O antigo Lula enquadrava na categoria de ‘assaltantes’ rigorosamente todos os banqueiros. O novo Lula acaba de conferir o cargo de ministro de Estado ao presidente do Banco Central só para evitar investigações sobre Henrique Meirelles quando poderoso executivo do BankBoston. Chefes corajosos não abandonam aliados à própria sorte. Todos merecem o guarda-chuva protetor, sejam banqueiros ou não. (No governo atual, aliás, os lucros das grandes instituições financeiras têm superado recordes sucessivos. Lula já não diz que ‘é a exploração do suor do povo que enche de dinheiro o rabo dos bancos’.)

‘O Fernando Henrique só pensa em avião e em viajar para o exterior’, repetia a cada decolagem do antecessor. Em matéria de milhagem, os números informam que FH vem sendo amplamente ultrapassado por Lula. Que também teve a coragem de comprar um Airbus tinindo de moderno para substituir o Sucatão velho de guerra.

Depois de ter exercido o mandato de deputado federal, preferiu afastar-se do Congresso por calcular que ali havia pelo menos 300 ‘picaretas’. Certamente não estava pensando em parlamentares com o perfil de uma Heloísa Helena, expulsa há meses do PT por negar-se à vassalagem. É mais provável que a contabilidade de Lula se apoiasse no convívio com certas figuras hoje no comando do PTB ou do PMDB. Essa turma entra sem bater no gabinete presidencial.
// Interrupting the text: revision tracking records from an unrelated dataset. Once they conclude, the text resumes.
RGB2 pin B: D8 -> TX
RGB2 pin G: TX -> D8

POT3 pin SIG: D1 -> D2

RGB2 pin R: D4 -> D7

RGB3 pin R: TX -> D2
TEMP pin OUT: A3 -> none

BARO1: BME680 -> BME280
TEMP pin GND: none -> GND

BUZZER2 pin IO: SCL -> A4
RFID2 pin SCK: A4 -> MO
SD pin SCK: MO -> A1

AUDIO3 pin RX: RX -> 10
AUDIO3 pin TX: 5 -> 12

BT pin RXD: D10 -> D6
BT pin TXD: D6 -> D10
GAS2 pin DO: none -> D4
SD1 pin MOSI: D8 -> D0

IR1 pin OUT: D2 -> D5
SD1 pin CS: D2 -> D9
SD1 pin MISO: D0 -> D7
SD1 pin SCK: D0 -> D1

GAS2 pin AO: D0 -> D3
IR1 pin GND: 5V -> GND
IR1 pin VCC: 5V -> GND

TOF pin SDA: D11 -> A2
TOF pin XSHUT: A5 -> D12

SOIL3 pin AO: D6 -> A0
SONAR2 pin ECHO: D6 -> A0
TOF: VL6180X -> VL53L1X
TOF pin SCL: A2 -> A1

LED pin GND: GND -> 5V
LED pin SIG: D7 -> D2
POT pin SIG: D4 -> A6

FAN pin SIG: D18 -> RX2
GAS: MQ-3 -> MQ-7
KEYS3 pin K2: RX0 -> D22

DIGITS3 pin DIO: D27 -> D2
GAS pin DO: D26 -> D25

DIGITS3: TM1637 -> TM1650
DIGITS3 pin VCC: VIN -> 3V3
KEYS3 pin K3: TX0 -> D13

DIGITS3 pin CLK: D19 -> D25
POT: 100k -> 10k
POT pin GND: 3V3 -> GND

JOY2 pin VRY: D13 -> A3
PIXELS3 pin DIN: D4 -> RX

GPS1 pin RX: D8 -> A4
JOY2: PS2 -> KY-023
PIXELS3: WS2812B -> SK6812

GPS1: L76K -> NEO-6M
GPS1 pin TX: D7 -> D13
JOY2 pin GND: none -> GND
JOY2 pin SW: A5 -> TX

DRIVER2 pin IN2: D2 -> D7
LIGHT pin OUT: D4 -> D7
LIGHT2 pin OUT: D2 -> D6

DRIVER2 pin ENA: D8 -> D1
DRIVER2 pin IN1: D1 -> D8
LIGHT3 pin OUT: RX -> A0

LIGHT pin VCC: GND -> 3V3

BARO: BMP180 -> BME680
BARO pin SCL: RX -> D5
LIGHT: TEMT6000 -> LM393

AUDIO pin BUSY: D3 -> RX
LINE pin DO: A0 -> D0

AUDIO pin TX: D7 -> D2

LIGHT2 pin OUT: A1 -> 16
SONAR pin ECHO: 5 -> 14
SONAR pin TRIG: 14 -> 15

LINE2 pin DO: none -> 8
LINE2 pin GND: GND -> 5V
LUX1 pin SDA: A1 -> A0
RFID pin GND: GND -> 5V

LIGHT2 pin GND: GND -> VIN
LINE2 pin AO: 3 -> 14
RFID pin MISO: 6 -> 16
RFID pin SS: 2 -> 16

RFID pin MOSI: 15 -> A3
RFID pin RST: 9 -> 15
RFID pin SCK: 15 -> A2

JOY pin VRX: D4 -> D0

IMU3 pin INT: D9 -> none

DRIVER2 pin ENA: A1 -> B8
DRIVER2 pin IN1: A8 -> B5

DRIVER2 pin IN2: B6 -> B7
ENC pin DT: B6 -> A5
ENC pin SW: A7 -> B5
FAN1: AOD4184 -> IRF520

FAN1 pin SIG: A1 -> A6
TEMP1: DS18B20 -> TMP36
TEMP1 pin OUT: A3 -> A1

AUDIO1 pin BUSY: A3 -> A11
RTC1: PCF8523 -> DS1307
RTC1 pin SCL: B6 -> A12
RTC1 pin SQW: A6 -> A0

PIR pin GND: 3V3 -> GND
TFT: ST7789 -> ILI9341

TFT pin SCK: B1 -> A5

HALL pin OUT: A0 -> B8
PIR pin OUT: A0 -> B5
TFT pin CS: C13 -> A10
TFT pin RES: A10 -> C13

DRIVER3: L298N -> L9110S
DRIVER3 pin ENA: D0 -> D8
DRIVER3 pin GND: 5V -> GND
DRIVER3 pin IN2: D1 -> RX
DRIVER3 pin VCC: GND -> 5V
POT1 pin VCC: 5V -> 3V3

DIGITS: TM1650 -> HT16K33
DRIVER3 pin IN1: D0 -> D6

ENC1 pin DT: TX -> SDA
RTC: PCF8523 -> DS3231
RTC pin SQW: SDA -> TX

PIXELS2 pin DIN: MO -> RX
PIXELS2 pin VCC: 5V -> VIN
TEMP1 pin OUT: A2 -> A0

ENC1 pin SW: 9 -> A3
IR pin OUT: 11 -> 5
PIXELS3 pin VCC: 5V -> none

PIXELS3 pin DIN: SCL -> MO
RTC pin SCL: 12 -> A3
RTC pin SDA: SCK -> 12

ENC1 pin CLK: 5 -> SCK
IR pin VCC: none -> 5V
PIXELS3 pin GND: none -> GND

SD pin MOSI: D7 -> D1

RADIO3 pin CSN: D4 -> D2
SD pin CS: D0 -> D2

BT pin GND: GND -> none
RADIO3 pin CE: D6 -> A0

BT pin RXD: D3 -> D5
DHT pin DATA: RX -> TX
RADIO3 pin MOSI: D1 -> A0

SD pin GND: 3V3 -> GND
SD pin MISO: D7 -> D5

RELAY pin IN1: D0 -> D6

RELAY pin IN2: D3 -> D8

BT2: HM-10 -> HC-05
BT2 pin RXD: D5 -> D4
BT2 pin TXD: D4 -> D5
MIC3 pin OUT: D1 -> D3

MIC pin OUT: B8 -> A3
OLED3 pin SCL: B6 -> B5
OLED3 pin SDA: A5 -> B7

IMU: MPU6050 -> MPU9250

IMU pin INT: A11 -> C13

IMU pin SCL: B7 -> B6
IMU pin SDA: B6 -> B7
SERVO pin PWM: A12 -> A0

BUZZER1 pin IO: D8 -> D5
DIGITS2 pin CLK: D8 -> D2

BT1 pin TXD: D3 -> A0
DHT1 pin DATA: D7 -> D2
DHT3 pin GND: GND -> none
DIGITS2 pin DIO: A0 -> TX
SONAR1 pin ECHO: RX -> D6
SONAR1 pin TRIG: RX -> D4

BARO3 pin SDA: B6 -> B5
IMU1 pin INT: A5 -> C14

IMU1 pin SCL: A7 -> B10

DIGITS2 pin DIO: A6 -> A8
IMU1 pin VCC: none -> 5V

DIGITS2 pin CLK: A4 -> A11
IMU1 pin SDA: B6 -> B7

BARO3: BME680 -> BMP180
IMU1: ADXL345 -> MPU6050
Presidente eleito, prometeu pessoalmente à viúva de Toninho do PT que o caso do prefeito de Campinas, assassinado em circunstâncias mal esclarecidas, seria prontamente reaberto. Em recente viagem à cidade, não encontrou tempo para receber a amiga dos velhos tempos. Achou mais corajoso arquivar a promessa e esquecer o crime. Talvez não queira estimular manobras covardes dos que insistem em apurar a história tenebrosa de Celso Daniel, prefeito de Santo André também assassinado.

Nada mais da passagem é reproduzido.